Strengths and limitations
Strengths include the focus on an under-researched age group in the occupational literature, the use of eight waves of a large set of panel data based on a representative sample of the Swedish working population, as well as several measures from registers with a high proportion of complete data. The use of fixed effects modelling accounts for unobservable time-invariant differences across individuals, and time-varying confounding is addressed with control variables. Results are (qualitatively) stable to including controls, indicating that the assumption of parallel trends holds [30].

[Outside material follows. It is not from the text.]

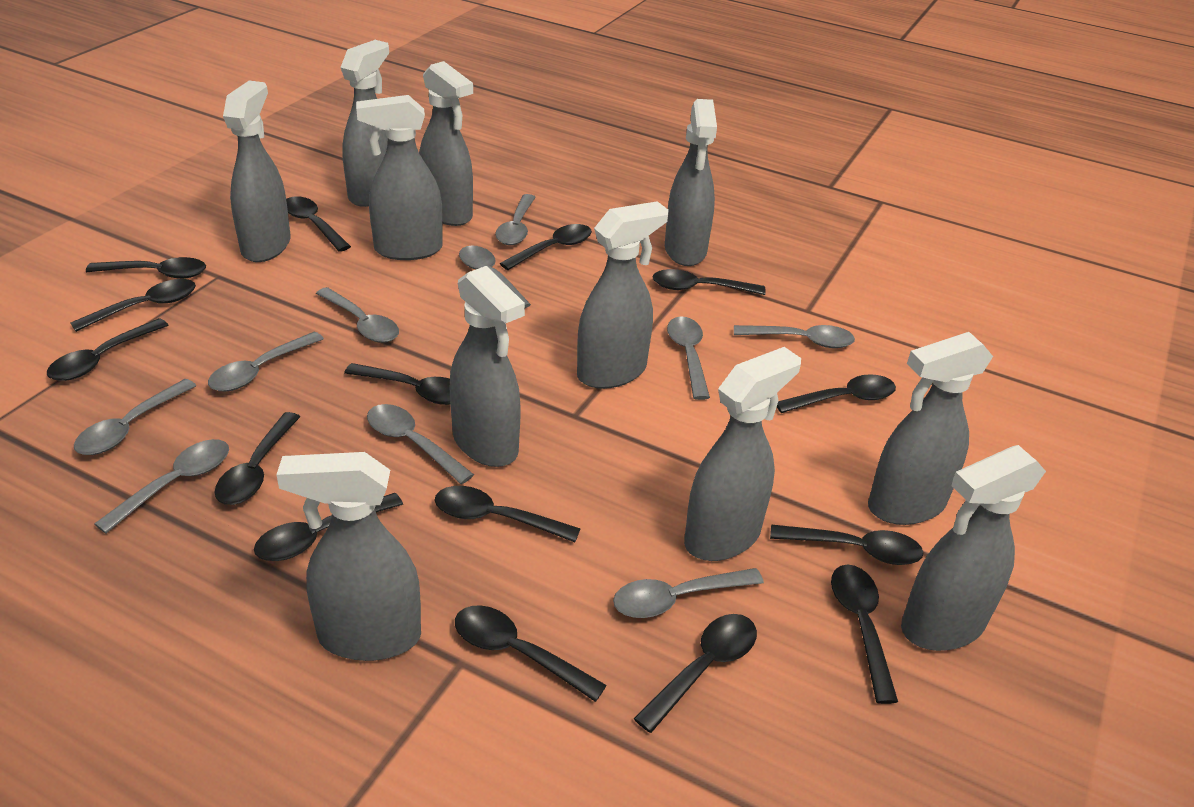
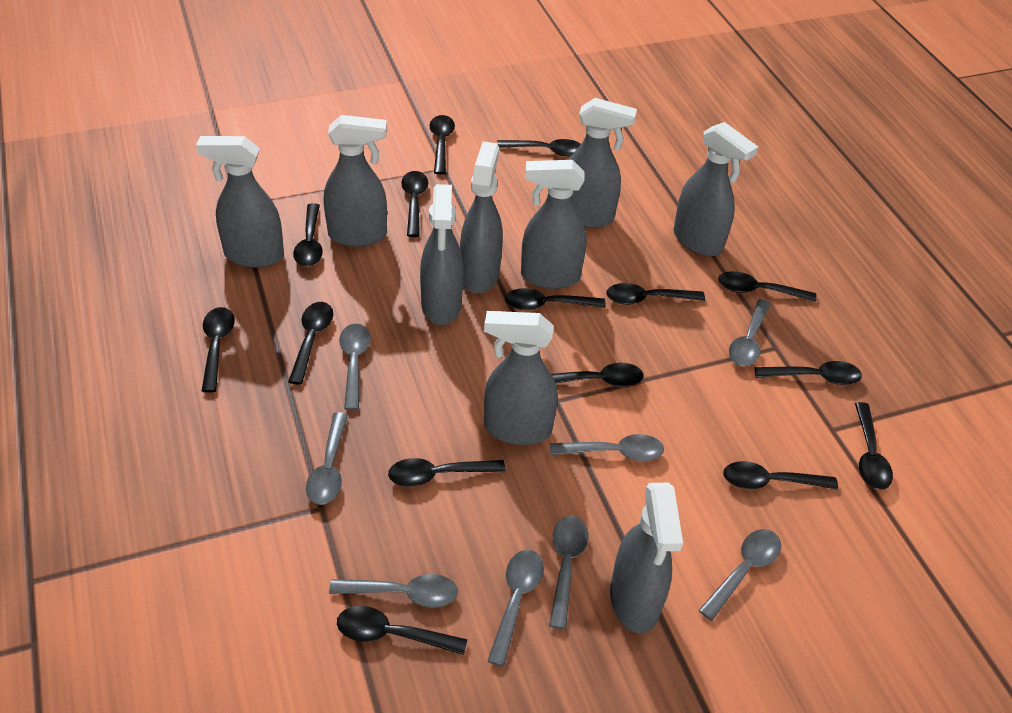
grey spoon: 10 -> 8
grey spray bottle: 11 -> 9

However, some limitations can be noted. Selective attrition in the SLOSH cohort limits generalisability to the Swedish working population. Furthermore, both SSS and CMD indicators were self-reported, with risks of inflated associations due to common method bias. Data thus suffer from heterogeneity with respect to the underlying SSS and CMD, but to the extent that responses have a high internal consistency, the fixed effects design accounts for such heterogeneity. Another limitation is that the fixed effects design, comparing individuals over time, builds on changes in SSS and outcomes, thus using less variation than cross-sectional studies.
Conclusions
The most important predictor of SSS across groups appears to be occupational level. A change in SSS seems to affect young working women’s depressive symptoms in particular, while older workers showed an association between SSS and symptoms of sleep disturbances. A change in SSS predicted CMD, even after adjustment for SES indicators.
The results suggest that efforts to strengthen young women’s occupational positions are important. Future studies could investigate further the reasons behind and mechanisms involved in changing occupational status and its relationship to SSS. To generate in-depth knowledge about young working women’s perceptions, qualitative methods could be employed.
Footnotes
Declaration of conflicting interests
The authors declared no potential conflicts of interest with respect to the research, authorship, and/or publication of this article.
Funding
The authors disclosed receipt of the following financial support for the research, authorship, and/or publication of this article: This work was supported by Afa Försäkring (grant number 200098).